India, the Netherlands, 2020
Directed by Arun Karthick
With Valavane Koumarane (Nasir)
On the face of it the feature looks like a lengthened short, a stretched observational effort that is carefully depicting the most mundane elements of the day in the life of a sales assistant in a big shop of clothes and fabrics in the big city of Coimbatore in Tamil Nadu. There is no real plot around the titular character and no real evolution of his personality, just the capture of daily, intimate gestures, accidental encounters and usual interactions with his colleagues and patrons as the day goes by, hour after hour, task after task, from taking care of a teenage relative who is retarded to praying at a local mosque. The film is aptly shot in 16 mm with a 4:3 aspect ratio and the corners of the image slightly curved, conveying a home-made, basic, unassuming quality that dovetails with the diaristic contents.

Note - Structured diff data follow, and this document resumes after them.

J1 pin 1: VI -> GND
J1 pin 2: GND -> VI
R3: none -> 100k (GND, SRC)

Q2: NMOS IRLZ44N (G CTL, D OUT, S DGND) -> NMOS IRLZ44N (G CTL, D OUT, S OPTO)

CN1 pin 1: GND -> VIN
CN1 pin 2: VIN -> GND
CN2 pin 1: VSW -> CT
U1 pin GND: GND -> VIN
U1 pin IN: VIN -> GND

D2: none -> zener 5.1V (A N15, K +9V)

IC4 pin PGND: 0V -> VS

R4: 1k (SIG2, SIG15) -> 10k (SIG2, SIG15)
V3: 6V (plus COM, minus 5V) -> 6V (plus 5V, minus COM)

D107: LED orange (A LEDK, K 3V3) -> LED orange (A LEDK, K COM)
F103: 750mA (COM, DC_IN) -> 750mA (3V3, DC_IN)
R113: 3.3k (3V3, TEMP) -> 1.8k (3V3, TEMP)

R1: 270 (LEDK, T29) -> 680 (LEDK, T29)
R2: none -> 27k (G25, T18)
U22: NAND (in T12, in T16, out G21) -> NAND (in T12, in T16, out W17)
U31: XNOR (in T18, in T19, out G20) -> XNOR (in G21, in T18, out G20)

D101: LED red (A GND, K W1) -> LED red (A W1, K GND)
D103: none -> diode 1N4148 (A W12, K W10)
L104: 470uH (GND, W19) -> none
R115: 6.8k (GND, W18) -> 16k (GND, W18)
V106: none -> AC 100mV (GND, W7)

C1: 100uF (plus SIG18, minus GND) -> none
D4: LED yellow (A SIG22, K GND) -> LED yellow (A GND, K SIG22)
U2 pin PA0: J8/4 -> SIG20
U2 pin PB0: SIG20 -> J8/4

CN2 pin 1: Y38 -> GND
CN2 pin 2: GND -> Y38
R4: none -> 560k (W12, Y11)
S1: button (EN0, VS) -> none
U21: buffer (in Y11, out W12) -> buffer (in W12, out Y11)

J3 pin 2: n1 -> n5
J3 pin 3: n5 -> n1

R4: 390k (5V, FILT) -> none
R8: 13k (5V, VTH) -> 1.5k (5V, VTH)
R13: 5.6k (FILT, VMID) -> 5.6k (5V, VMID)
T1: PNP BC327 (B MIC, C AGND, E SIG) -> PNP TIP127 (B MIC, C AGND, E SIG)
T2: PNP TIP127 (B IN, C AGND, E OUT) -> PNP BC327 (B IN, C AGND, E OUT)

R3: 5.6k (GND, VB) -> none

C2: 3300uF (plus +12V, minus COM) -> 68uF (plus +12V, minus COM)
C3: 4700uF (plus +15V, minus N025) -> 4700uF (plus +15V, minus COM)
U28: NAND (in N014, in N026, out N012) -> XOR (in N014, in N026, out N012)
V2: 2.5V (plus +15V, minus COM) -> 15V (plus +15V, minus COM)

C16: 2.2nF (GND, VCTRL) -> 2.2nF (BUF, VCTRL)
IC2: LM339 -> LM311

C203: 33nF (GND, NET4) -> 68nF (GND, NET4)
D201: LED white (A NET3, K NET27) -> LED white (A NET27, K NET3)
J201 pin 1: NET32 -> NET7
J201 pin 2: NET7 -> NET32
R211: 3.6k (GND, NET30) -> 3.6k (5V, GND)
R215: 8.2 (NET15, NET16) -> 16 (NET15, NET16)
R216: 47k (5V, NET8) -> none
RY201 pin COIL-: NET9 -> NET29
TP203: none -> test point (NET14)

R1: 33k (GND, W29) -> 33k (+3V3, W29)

The film opens on with a long take, the camera high above the lying lead character as he is still sleeping: image of stillness and quiet, the gaze of God on a simple man. Then he appears getting up and setting on a busy day defined by the departure of his wife for a trip, probably to visit other relatives. The small talks and the environment leave little doubt about the social rank of Nasir’s family, barely keeping their heads above the poverty line and struggling to belong fully to the lower middle-class.
Later anecdotes emphasize Nasir’s need for money: a chat with an old friend who offers him to get a job in Abu Dhabi, a request for an advance on his wages, the wish he expresses to help his mother to suffer less from a womb cancer and the teenager to access special education, hopes he reckons to couch down later on paper, for he is actually drafting in his head, as he comes back from errands late in the evening, the letter he is going to send to his wife. Indeed, the most wonderful revelation of the chronicle has been that Nasir likes words and to play with them: teased for still favoring snail mail over electronic messaging, he is also revered by his colleagues for his knack at writing beautiful poems – he recites one of them, creating a magical pause in the tedious description of this workday.
The soundtrack highlights other words, though, in an essential dissonance. Blared by public address systems and articulated by shrill voices they insist on religious duties and the import of faith as a factor of unity that should not be let threatened, first across the Muslim neighborhood where Nasir and his family live then in the big streets of the city where celebrating Hindu faith seem a paramount concern. Actually, the voices defending the supposedly endangered Hindu faith grow pervasive, adding another persistent sound to the constant hum coming from the bustling crowd. But at the end of the day it is shouts that upset the shop, as they warn of an incoming angry mob. And they do come.
The film’s final shot is a heartbreaking and depressing mirror of the initial one: taken from a distance, but closer to the ground, focusing on the lying body now lifeless, at the center of a wide shot that does not feature a vast and neutral space but the silent buildings along a square vandalized by the angry mob. The choice of a remarkably long take does not only compel the audience to absorb the full horror of what happened, it makes sense of the previous chronicle anchored in the life of Nasir: this simple film has been keen on showing and embracing the tranquility and also the vibrancy, the fragility and also the beauty which can be found in ordinary life during an ordinary day, pointing by contrast the cruelty of political and religious ideologies that claim to defend the identity and honor of the believers, folks like Nasir, indeed, but instead rush to crush innocent, decent people and wreak havoc. “Nasir” is a greatly effective denunciation of fanaticism, a moving portrait of the common man and a reminder that life is just priceless.